New Scene – something is unexpectedly positive (Karen discovers that she has an informative book at home about the creature.)

Karen’s journey back to her flat in Camden was an anxious one. Usually she’d listen to the radio, to Capital Gold or whatever the digital radio on her second-hand silver Volvo estate could pick up. Tonight, however, something was troubling her. She was trying to pretend she didnt know what it was or that it was something else – anything else but that thing in the tunnel.

I think it walked here.

She’d laughed when Ashvin had spoken. Yep. Sure. Whatever you say, Ash. Afterall, there was no evidence, bar a hunk of material he claimed was clay and that sticky residue on the metal stairs and railings. He had no proof. So why was she so nervous? It was the perfect, she knew, of the construct. It was beautiful. A work of art. A masterpiece. It would take centre stage in any art gallery in London. So why was it hidden below ground, in an abandoned tunnel, forgotten? Why was it down there and how had it remained so flawless (bar the missing piece of buttock) down there in the damp?

[Q. Is the construct enchanted? 50/50 A. The answer involves the exact opposite of insight]

NOTE: The construct removes insight from viewers.

[Q. Is the construct alive? Unlikely A. No]

[Q. Is the construct a goblin token? 50/50 A. No]

[Q. Is the construct involve a spell of some kind? Likely. A. Yes]

[Q. Does the construct originate from Arcadia? Very Likely. A. No]

The construct is not alive, not a goblin token, does originate from Earth and involves a spell that robs viewers of insight. Karen and Ash are under -1 to any rolls involving Wits for 24 hours, then moving to -2 after 48 hours.

[Q. Is someone looking for the construct? Very Likely. A. Yes]

Random event: Something negative happens to Karen James involving the postponement of the physical.

Her belly rumbled in complaint and Karen remembered the takeaway she’d promised herself earlier. Shaking her head in an attempt to clear her mind, she slowed at the next set of traffic lights and began to plot a route to the nearest kebab house.

[Wits + Composure, dif 7 = 2 successes]

She saw black Nissan stall sharply before lurching off the road and onto the curb. It stopped after a few feet with thankfully no one injured on the street. She bite her tongue to keep from cursing and checked her rear mirror: clear. If she moved her vehicle now, she might be able to reach the crashed car before anyone crashed into her.

[Intelligence + Drive, dif 8 = 9]

There was something about the car itself that was compelling her to help. Against her better judgement, she pulled out of traffic and tried to coast across the lane…

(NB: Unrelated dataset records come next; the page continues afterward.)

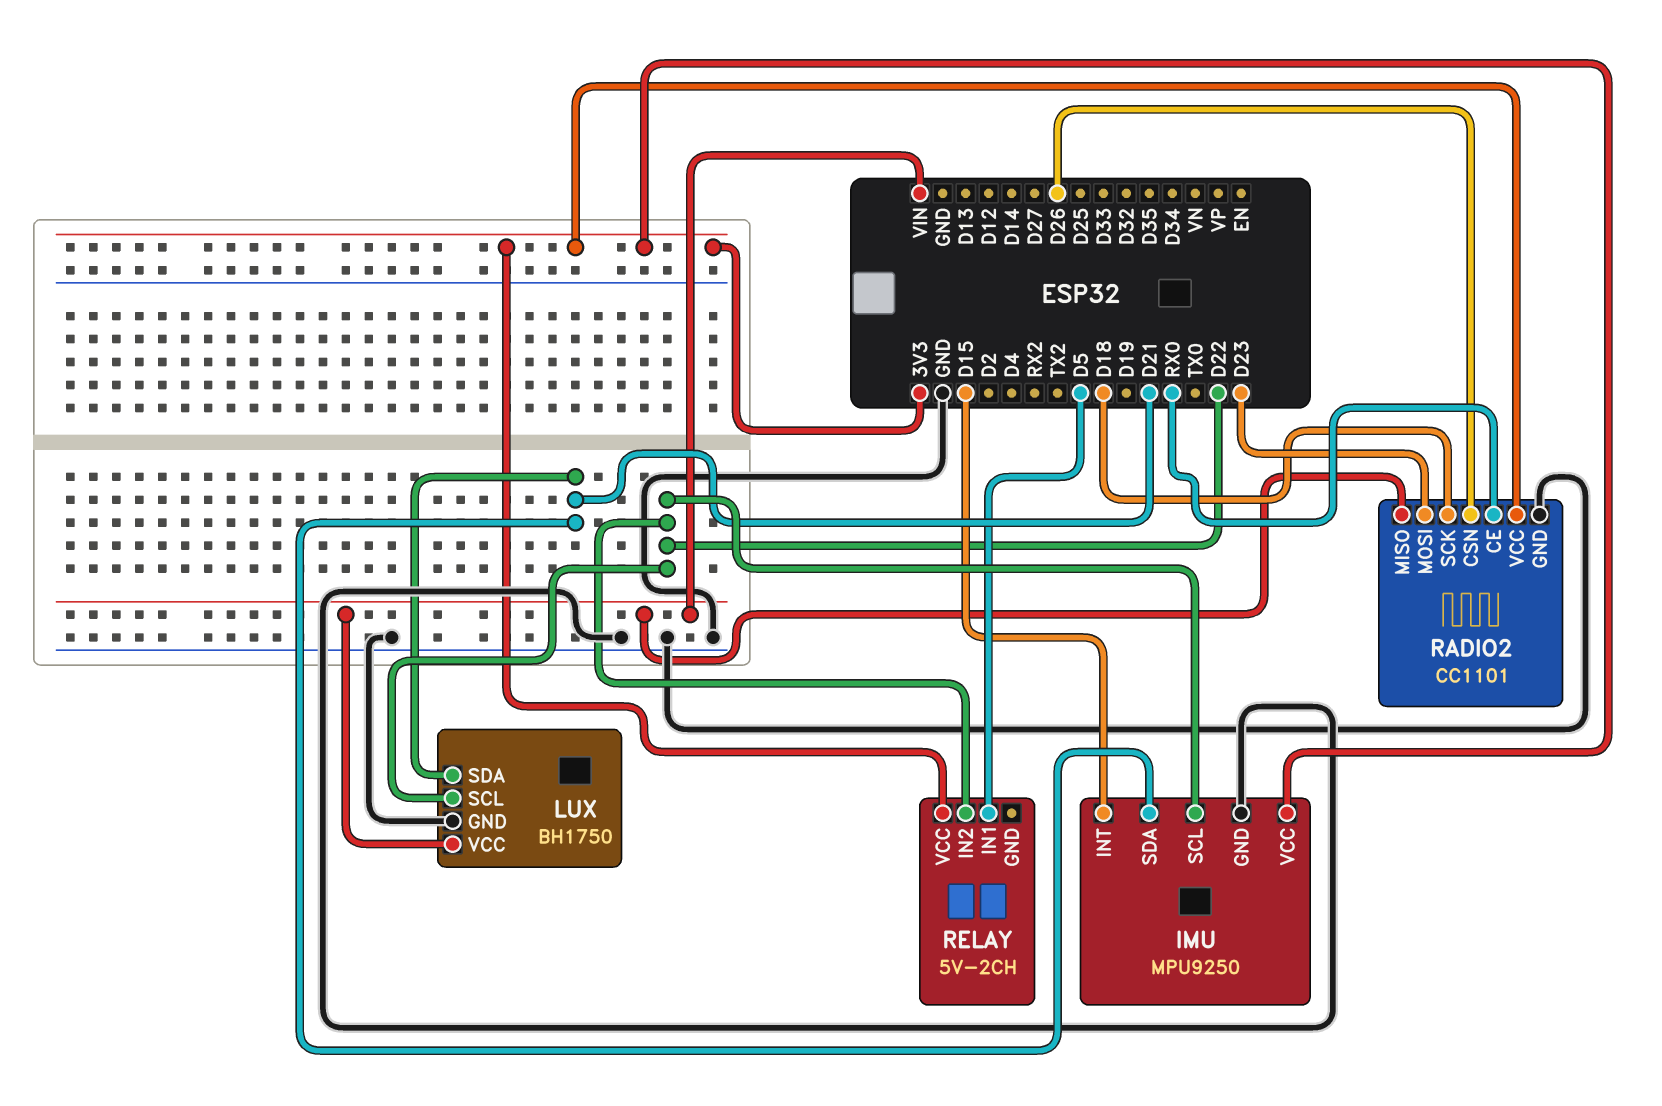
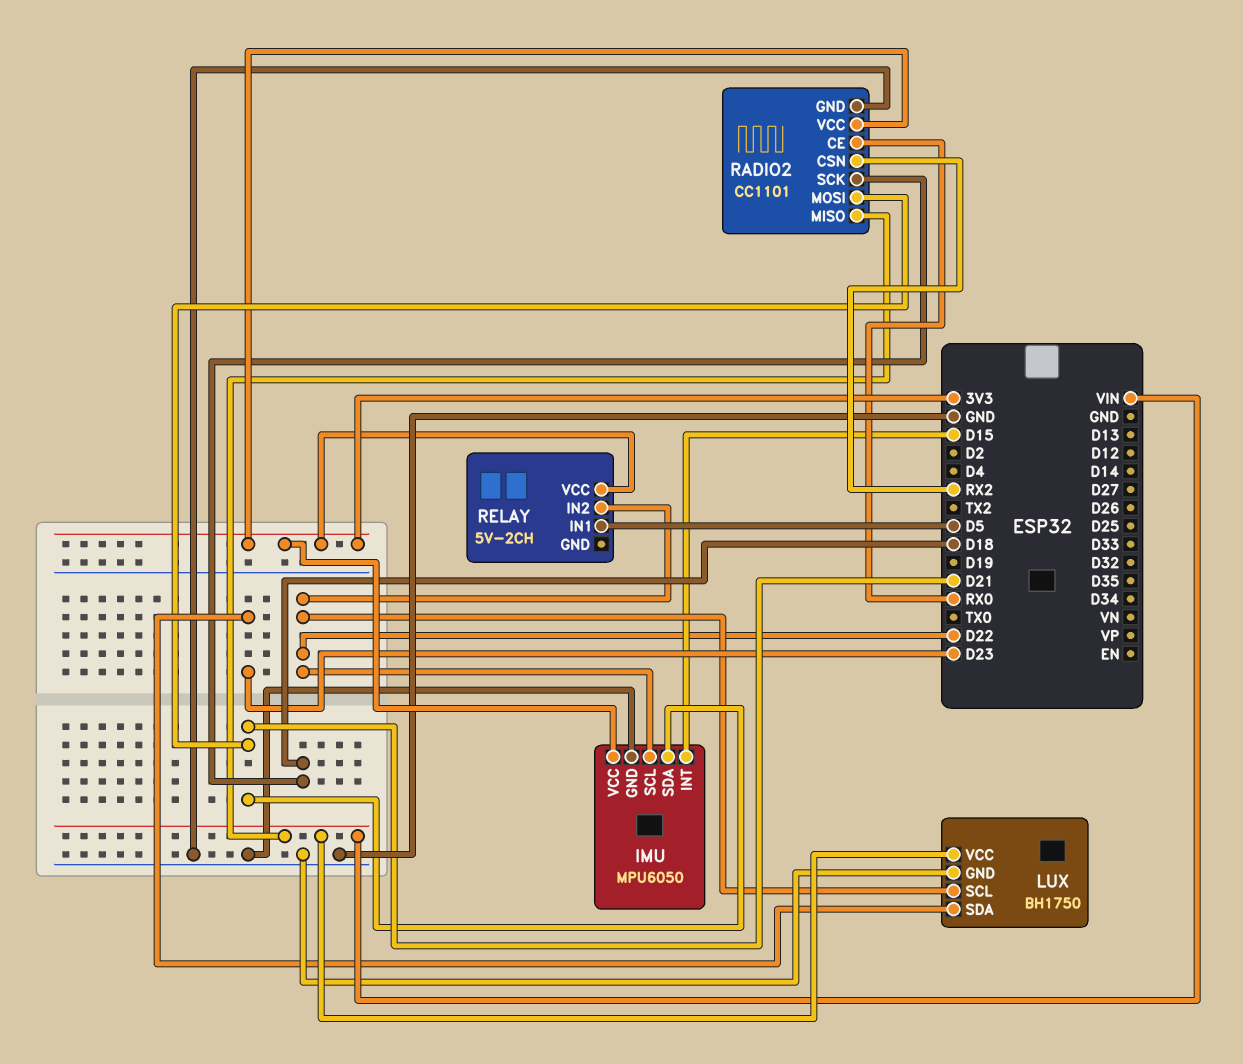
IMU: MPU9250 -> MPU6050
LUX pin SDA: D21 -> D23
RADIO2 pin CSN: D26 -> RX2
RADIO2 pin MOSI: D23 -> D21

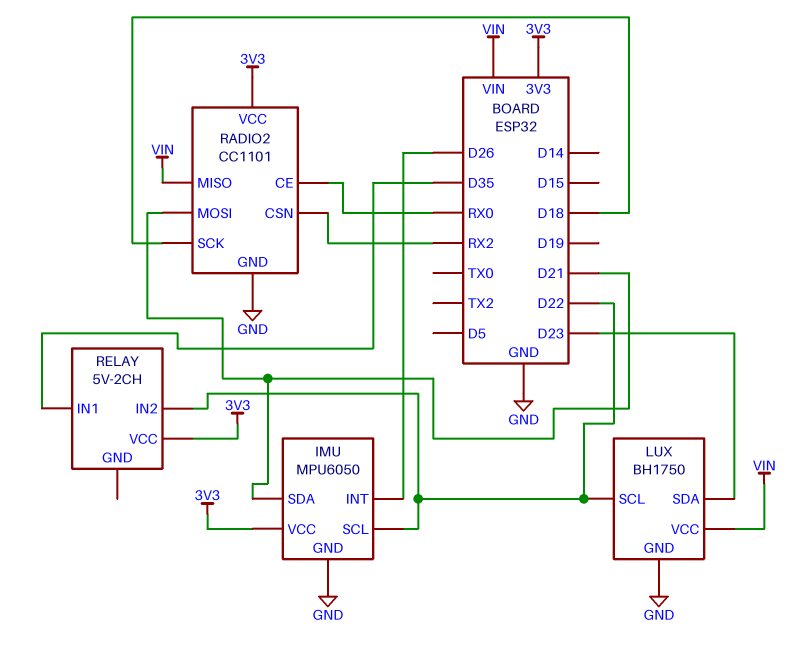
IMU pin INT: D15 -> D26
RELAY pin IN1: D5 -> D35

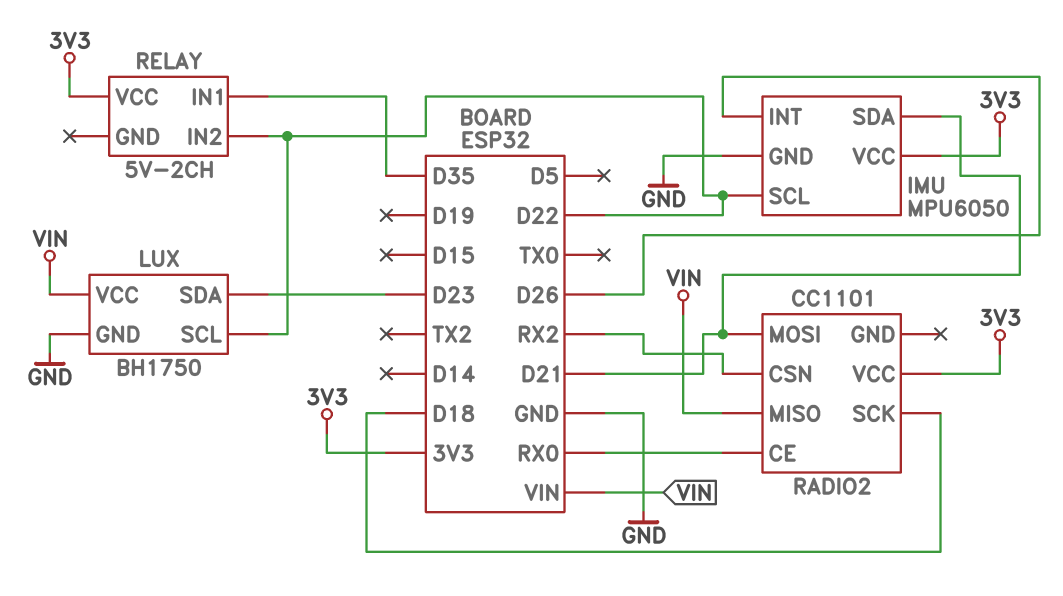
RADIO2 pin GND: GND -> none

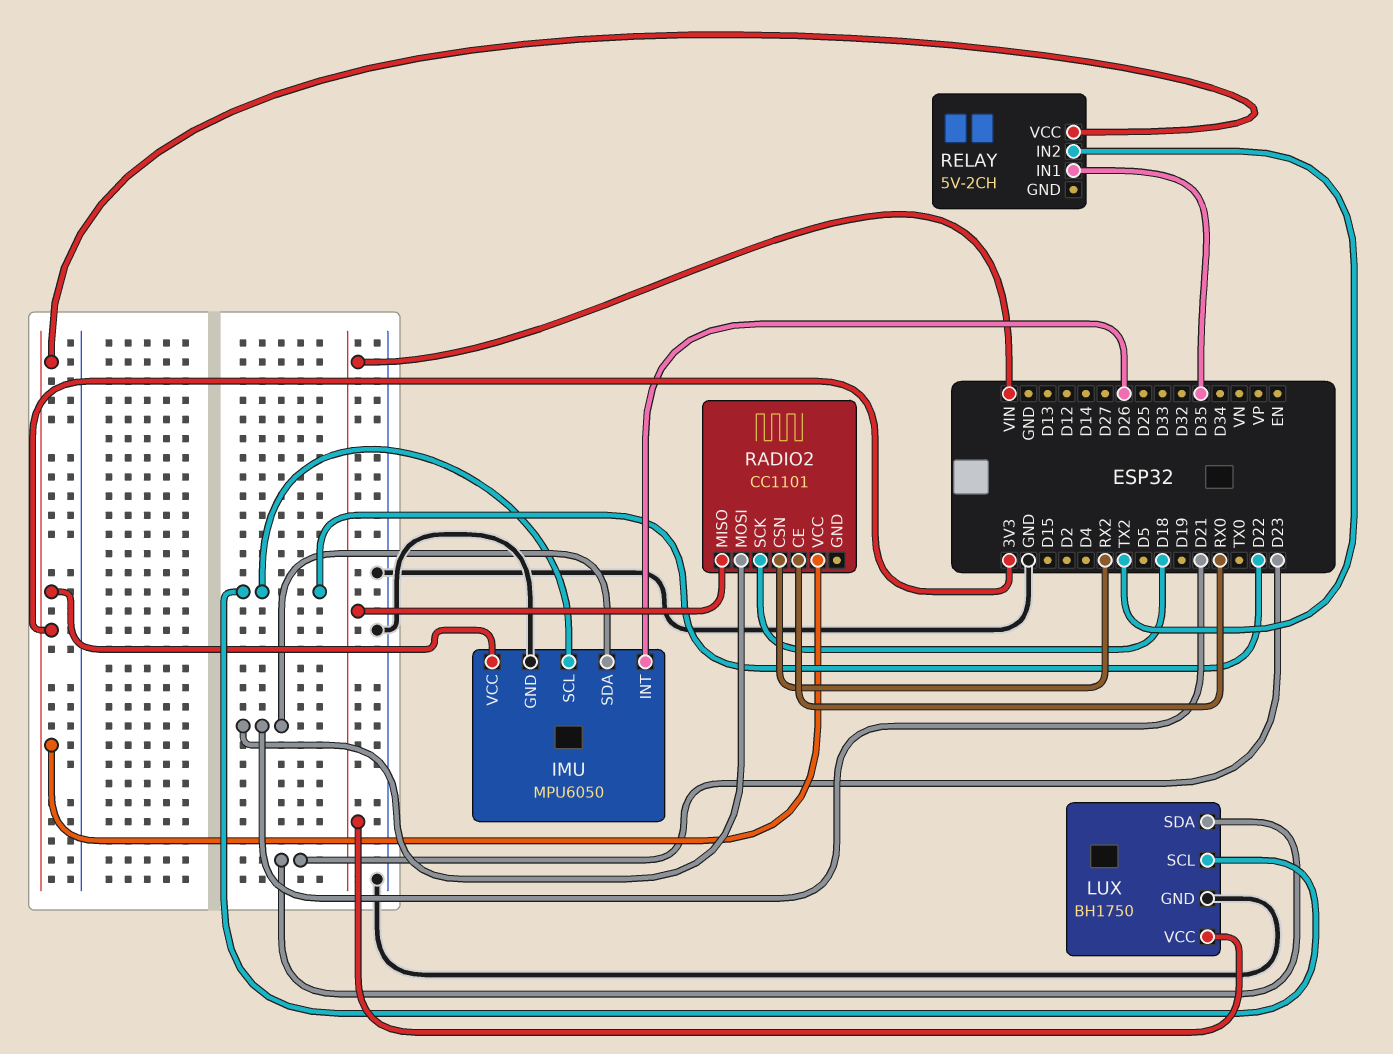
RELAY pin IN2: D22 -> TX2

[Wits + Drive, dif 7 = 0 successes]

…but cant do it in time. A guy on a pizza delivery bike (and how’s that for irony? Karen’s mind commented almost leasuirely as the headlight beared down on her) pulls out of a side road…

[Driver rolls Dexterity (2) + Drive (2) + Handling (5 for street bike), dif 8 = 2 successes]

…and despite the driver reacting like a cat and trying to go around, he slammed into the front right bumper. This time, biting her tongue wasnt enough to stop the curse from bubbling up.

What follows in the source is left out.